Joe once asked how I got into this kind of work.
His soft, tender voice made me feel less nervous, open, even trusting. He seemed like the kind of father Reema could have told anything to. “I started having more interest in trauma after I was raped at 22.”
There was once a time when I couldn’t say rape without a heaving heart and sweaty palms, but now I find comfort in its truth.
It wasn’t until years after my rape that I realized I made it. I’m still here. And I wasn’t going to be silent. I was going to talk about what happened to me. I was going to share my story even if no one cared to listen. I was remaking my place in the world, retaliating against the boundary my suffering had imposed on me.
Both of us breathed a heavy sigh.
“Did you tell your parents?” Joe asked.
My anxiety started to rise so I went quiet. This was something I learned as a little girl. It was better to be silent than worry about saying the wrong thing.
Before my rape, I was just a normal girl in my twenties living up those wild nights in New York City. Leaving my apartment in Montclair, New Jersey to catch the 11 pm train so I could headbang to the live bands at Otto’s Shrunken Head and take the L train across town to Brooklyn to meet up with friends. I’d travel back to Montclair alone in the very early hours of the morning. I felt untouchable. Nothing like this could ever happen to me.
But after my rape, I was scared hopeless, my mind filled with suicidal ideations.
I never told my father I was raped. “I only told my mother and my sister.”
“Why not your father?” he inquired.
I believed my father would blame me for what happened, it was what he’d always done.
“I think you should tell him,” Joe said. “Even if it hurts.”
I stayed awake many nights thinking of those pictures of Joe and Reema, wishing I could share that kind of smile with my father, wondering if it was possible to learn to love him while he was still alive.
There are many fathers willing to shoulder the weight of a daughter’s pain. Once I knew this, I craved it.
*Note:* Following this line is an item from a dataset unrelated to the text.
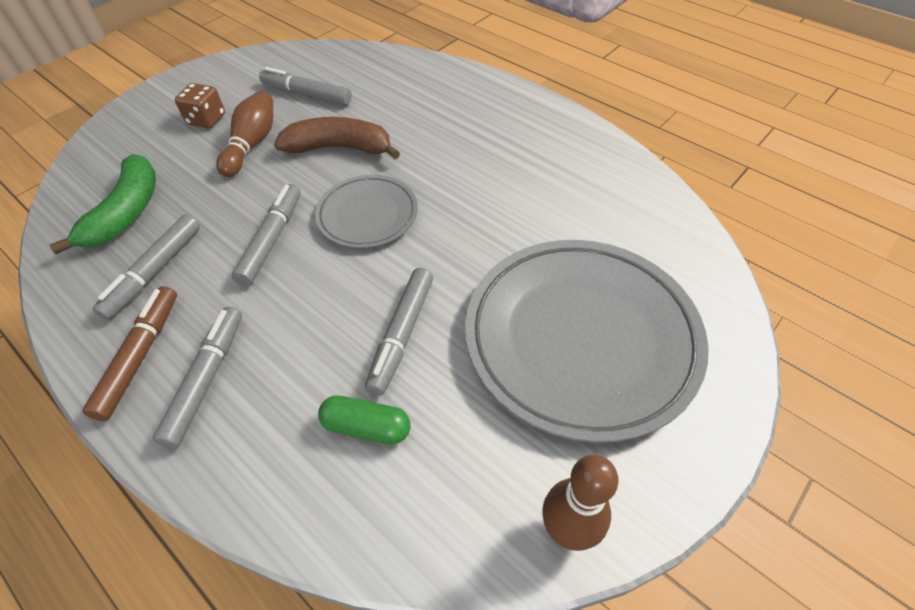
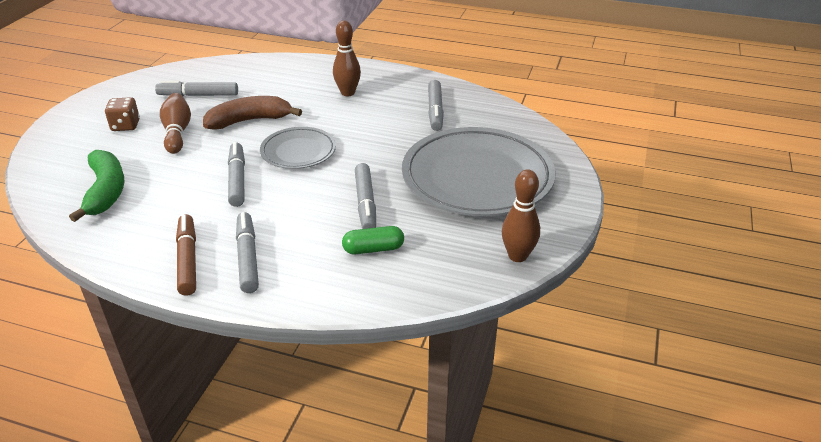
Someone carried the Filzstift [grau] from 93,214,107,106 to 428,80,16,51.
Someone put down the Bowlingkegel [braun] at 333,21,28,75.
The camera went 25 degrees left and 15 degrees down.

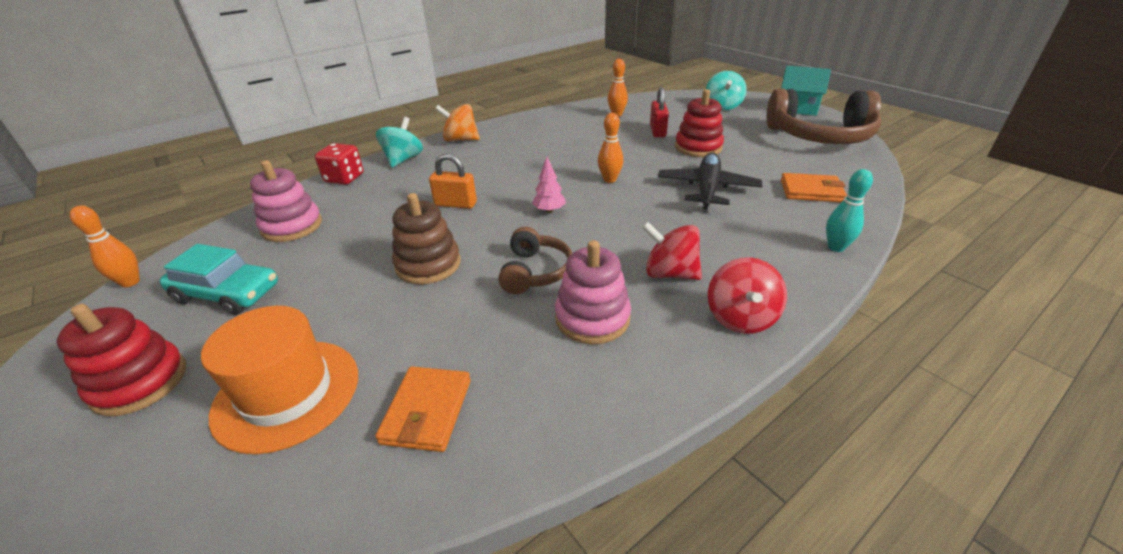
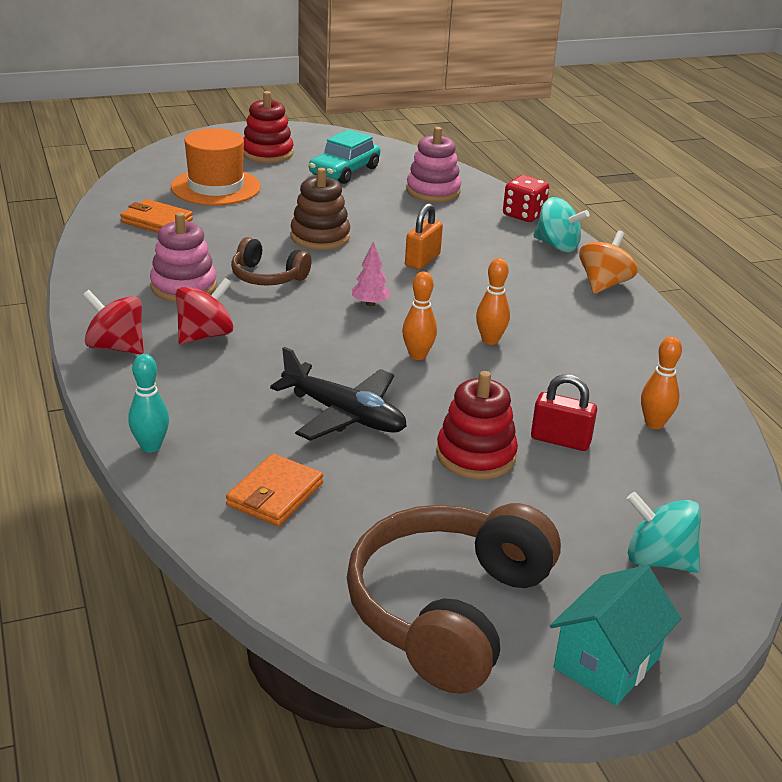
Someone carried the Bowlingkegel [orange] from 70,205,70,82 to 476,258,34,87.
The camera went 105 degrees right and 5 degrees down.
I thought about Joe, about Reema, about my father, imagining a quiet conversation about our pain, a coming together of our most heinous memories. I realized this whole time I’d been wanting a father I can’t have. That my father is not Joe. He would never be. And that’s OK.
Now I know those kinds of fathers abound in unexpected places. They are vivid like a dream, come out of nowhere like remembering a word once forgotten. There is no one father, but many, a community of them here, ready, and willing to listen to a daughter’s secret pain.
My father and I recently spoke for the first time in seven months. I didn’t tell him about the acts of violence against me. I didn’t share my rage and anger about the abuse I endured as a child. Instead, we planned a visit.
Will you bring Lily, he messaged me, hoping to meet his granddaughter.
Even though I wanted to keep her from him, protect her from his mistakes. She has a right to know her grandfather. I wrote back, I will.
This is what Joe did for me. He returned my hope.
I’m not sure what the future will bring for my father and me, or for that matter, what it will bring for my own daughter. Maybe my father will be a better man to Lily than he was to me. Or maybe her own father will be enough.
We can never go back to what we were: the mongoose and the snake. But my father and I have the chance to be a family despite the weight of our shared trauma. And it’s in this exchange of hope that makes what we lost, found. Even if it’s a future unknown, a life second to the one I’ve lived. I have to take that chance.